Claro, depõe contra a eficiência celebrada. Se trazida à luz,
mostraria que fracassaram em países como Chile, Estados Unidos e
Suécia, sendo que neste último o partido de direita que implementou
o sistema se viu obrigado a pedir desculpas públicas ao povo [3].
Quanto à
saúde pública não se sabe qual o modelo de privatização que
estão preparando mas assiste-se ao aprofundamento do seu
sucateamento a ponto de Bolsonaro vetar uma proposta que obrigava o
SUS a garantir sangue e remédios a pacientes [4].
Radicalizado
no Brasil nos últimos anos o ajuste fiscal neoliberal não tem
cumprido com as benesses prometidas: a PEC do Teto não evitou cortes
na saúde e na educação, a Reforma Trabalhista não gerou 6 milhões
de empregos e não reduziu a informalidade, a Reforma da Previdência
não enfrentou os privilegiados. Os lucros dos grandes bancos e das
grandes empresas foi elevado, o número de brasileiros bilionários
cresceu enquanto que a pobreza e a extrema pobreza aumentaram.
O
objetivo do ajuste fiscal neoliberal não é colocar as contas
públicas em ordem mas manter em ordem os lucros do grande capital
através da intensificação da exploração do andar de baixo em uma
espécie de Robin Hood ao contrário.

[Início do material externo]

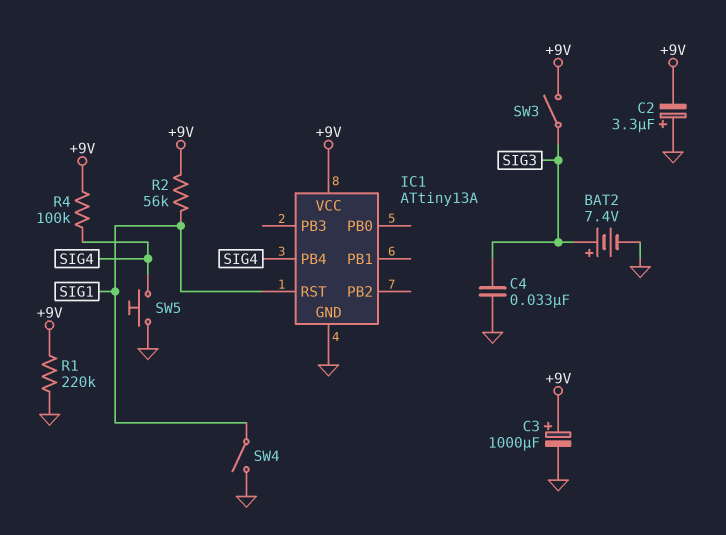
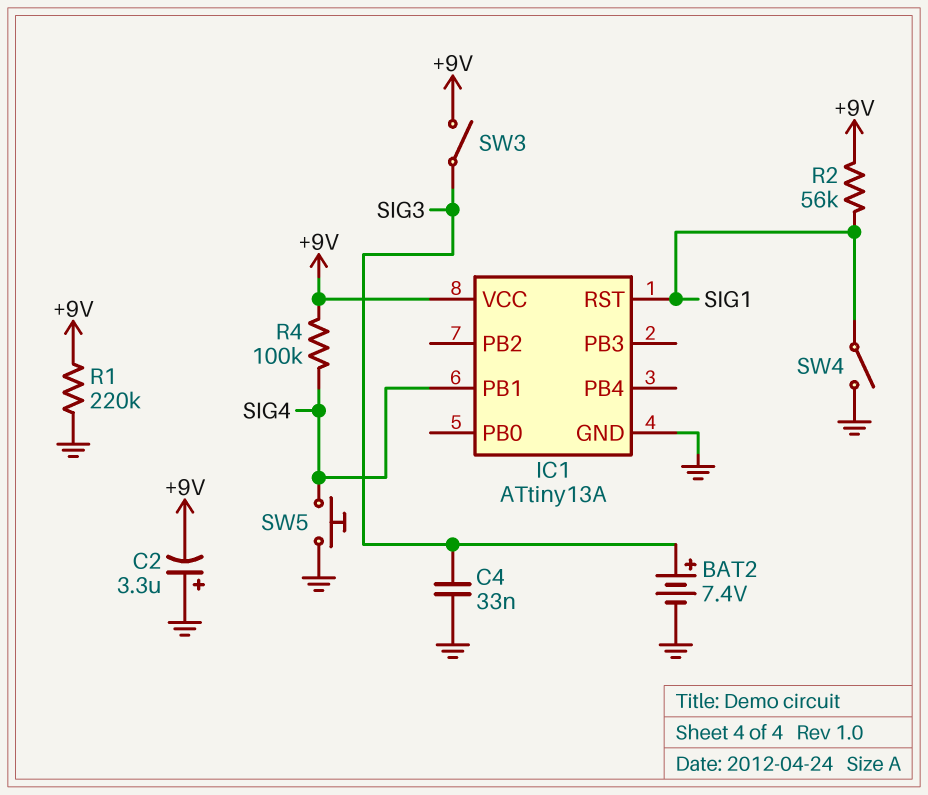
C3: 1000uF (plus +9V, minus GND) -> none
IC1 pin PB1: none -> SIG4
IC1 pin PB4: SIG4 -> none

A PEC do Teto não só não
impôs um limite para a fraudulenta dívida pública como visa
exatamente economizar com os serviços básicos para garantir o
pagamento dela; a Reforma Trabalhista tornou quase proibitivo o
acesso do trabalhador à Justiça do Trabalho enquanto legalizou
formas precárias, como o trabalho intermitente, um verdadeiro bico;
a Reforma da Previdência inviabilizará a aposentadoria de milhões
de brasileiros pobres enquanto propiciou um polpudo plano de carreira
aos generais.
As
medidas em andamento seguem o mesmo propósito. A Carteira Verde e
Amarela precariza ainda mais o trabalhador; a PEC 187/2019 visa
assaltar R$ 220 bilhões dos fundos públicos para entregar aos
banqueiros e especuladores; a PEC Emergencial reduz salários dos
servidores; para desonerar a folha de pagamento dos empresários
Guedes quer taxar desempregados e criar outro imposto que incida
sobre o consumo; a proposta de Reforma Tributária não mexe na
regressividade da nossa carga tributária que penaliza os pobres; os
banqueiros querem autonomia do Banco Central para gerar dívida
pública e jogar a conta para o povo pagar.
Nos
escombros da nova república a classe dominante brasileira busca
erigir um arranjo social onde ela “pode tudo” e às classes
subalternas resta a obediência, de preferência pelo desespero da
sobrevivência, mas sem excluir o uso da força bruta, vide as 70
propostas de criminalização de protestos populares que tramitam no
Congresso Nacional [5].
O projeto
da burguesia brasileira é, por um lado, desonerar-se e ampliar a já
pesada carga tributária regressiva para as camadas médias e
populares; e por outro, tornar proibitivo o acesso aos serviços
públicos, privatizá-los com dinheiro público e tomar o orçamento
público para si.
Ao andar
de baixo restaria não só ter o aumento da mais valia
extraída mas pagar mais impostos para sustentar os lucros da classe
dominante, assim como os privilégios dos seus chegados (generais,
políticos, cúpula do judiciário, etc). É o terceiro estado
sustentando o primeiro e o segundo estado. Nossa burguesia sonha em
ser a nobreza do século XXI.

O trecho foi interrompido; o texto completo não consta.